SHEBOYGAN, Wis. -- It was golf's Unfinished Symphony, a round that for the longest time couldn't get out of the fog and never did get to the end.

It was Day One of the 92nd PGA Championship, which when the weather cleared offered Tiger Woods' return from the depths and two disparate sorts, Bubba Watson and Francesco Molinari, temporarily on top of the leader board.

They came in with 4-under- par 68s, but still out on the Whistling Straits course when darkness moved in were two others at 4 under, Ernie Els and Matt Kuchar.
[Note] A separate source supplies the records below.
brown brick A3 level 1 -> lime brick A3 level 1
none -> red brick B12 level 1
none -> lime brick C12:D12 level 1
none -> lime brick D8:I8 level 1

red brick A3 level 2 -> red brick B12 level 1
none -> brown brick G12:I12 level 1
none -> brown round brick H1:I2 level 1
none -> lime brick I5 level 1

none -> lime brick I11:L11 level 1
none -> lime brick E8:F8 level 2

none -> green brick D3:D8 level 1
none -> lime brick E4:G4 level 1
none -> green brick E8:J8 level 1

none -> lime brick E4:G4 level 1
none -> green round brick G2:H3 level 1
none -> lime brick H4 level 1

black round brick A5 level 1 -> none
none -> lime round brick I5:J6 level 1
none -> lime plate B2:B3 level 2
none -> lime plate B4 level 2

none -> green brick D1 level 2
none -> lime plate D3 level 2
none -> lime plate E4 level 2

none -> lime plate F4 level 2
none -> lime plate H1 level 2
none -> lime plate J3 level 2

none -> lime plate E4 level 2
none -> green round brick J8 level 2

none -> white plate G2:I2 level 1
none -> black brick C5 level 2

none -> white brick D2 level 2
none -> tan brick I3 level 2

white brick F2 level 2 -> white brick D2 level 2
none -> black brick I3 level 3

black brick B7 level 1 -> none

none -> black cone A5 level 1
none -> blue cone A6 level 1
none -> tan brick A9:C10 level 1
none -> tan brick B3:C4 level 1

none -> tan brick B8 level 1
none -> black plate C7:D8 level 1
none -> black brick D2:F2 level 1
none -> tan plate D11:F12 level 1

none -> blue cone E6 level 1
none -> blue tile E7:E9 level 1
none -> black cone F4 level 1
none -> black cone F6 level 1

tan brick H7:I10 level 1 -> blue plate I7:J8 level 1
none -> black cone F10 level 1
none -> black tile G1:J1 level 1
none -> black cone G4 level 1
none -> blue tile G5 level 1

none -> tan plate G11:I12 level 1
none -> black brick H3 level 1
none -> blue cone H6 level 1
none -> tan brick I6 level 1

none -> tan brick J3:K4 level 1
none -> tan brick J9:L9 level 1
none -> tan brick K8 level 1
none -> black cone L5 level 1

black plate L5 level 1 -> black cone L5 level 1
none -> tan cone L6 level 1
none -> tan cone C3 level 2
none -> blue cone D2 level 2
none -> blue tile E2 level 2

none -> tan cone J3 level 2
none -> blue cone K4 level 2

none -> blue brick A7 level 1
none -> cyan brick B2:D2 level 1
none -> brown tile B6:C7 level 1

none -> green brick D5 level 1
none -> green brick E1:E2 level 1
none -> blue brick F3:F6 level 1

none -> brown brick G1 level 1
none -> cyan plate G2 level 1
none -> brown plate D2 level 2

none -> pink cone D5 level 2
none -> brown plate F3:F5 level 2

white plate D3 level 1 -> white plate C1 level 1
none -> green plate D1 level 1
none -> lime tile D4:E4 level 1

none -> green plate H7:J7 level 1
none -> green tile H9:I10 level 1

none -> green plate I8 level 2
Play had had to be delayed 3 hours, 10 minutes at the start Thursday because the shoreline along Lake Michigan looked like something along San Francisco Bay, pea-soup stuff through which golfers couldn't see 100 yards.

That meant the late starters had no chance to get in a full 18, and with more fog forecast this morning, there's a feeling this tournament might last for days.

Woods, who was to go at 8:20 a.m., finally hit his first shot at 11:30, which since he shot a 1-under 71 -- he made birdie at his last hole, the ninth -- didn't prove to be detrimental. On the contrary, his play was greatly improved from his awful finish last weekend in the WGC-Bridgestone.

Phil Mickelson, who didn't begin until around 4:45 p.m., was 1 under par through 11 holes when play was called.

Watson, like Mickelson, a lefthander, contended he was not bothered by the delay. "I get excited about playing golf,'' Watson said. "So I stayed up late [Wednesday] night when I should have been going to bed. My wife was yelling at me to go to bed. I was up playing games on my phone . . . I wasn't myself this morning when I woke up. So maybe the delay helped, since I didn't have much energy.''

Molinari, from Italy, said of Whistling Straits: "It seems like some courses in Europe, but it's a lot softer, and I like the course. And watching Graeme McDowell [U.S. Open] and Louis Oosthuizen [British Open] win, we [Europeans] think we can win a major as well.''

"It played like an American course today,'' said Charles Howell III (69) of Whistling Straits, which looks like a British links but requires different shots. "It was a bit bizarre.''

Howell got up at 5:30 a.m. for what he thought would be an 8:50 a.m. start that evolved to a noon start at the 10th tee. He quickly birdied 11, 12, 13 and 14.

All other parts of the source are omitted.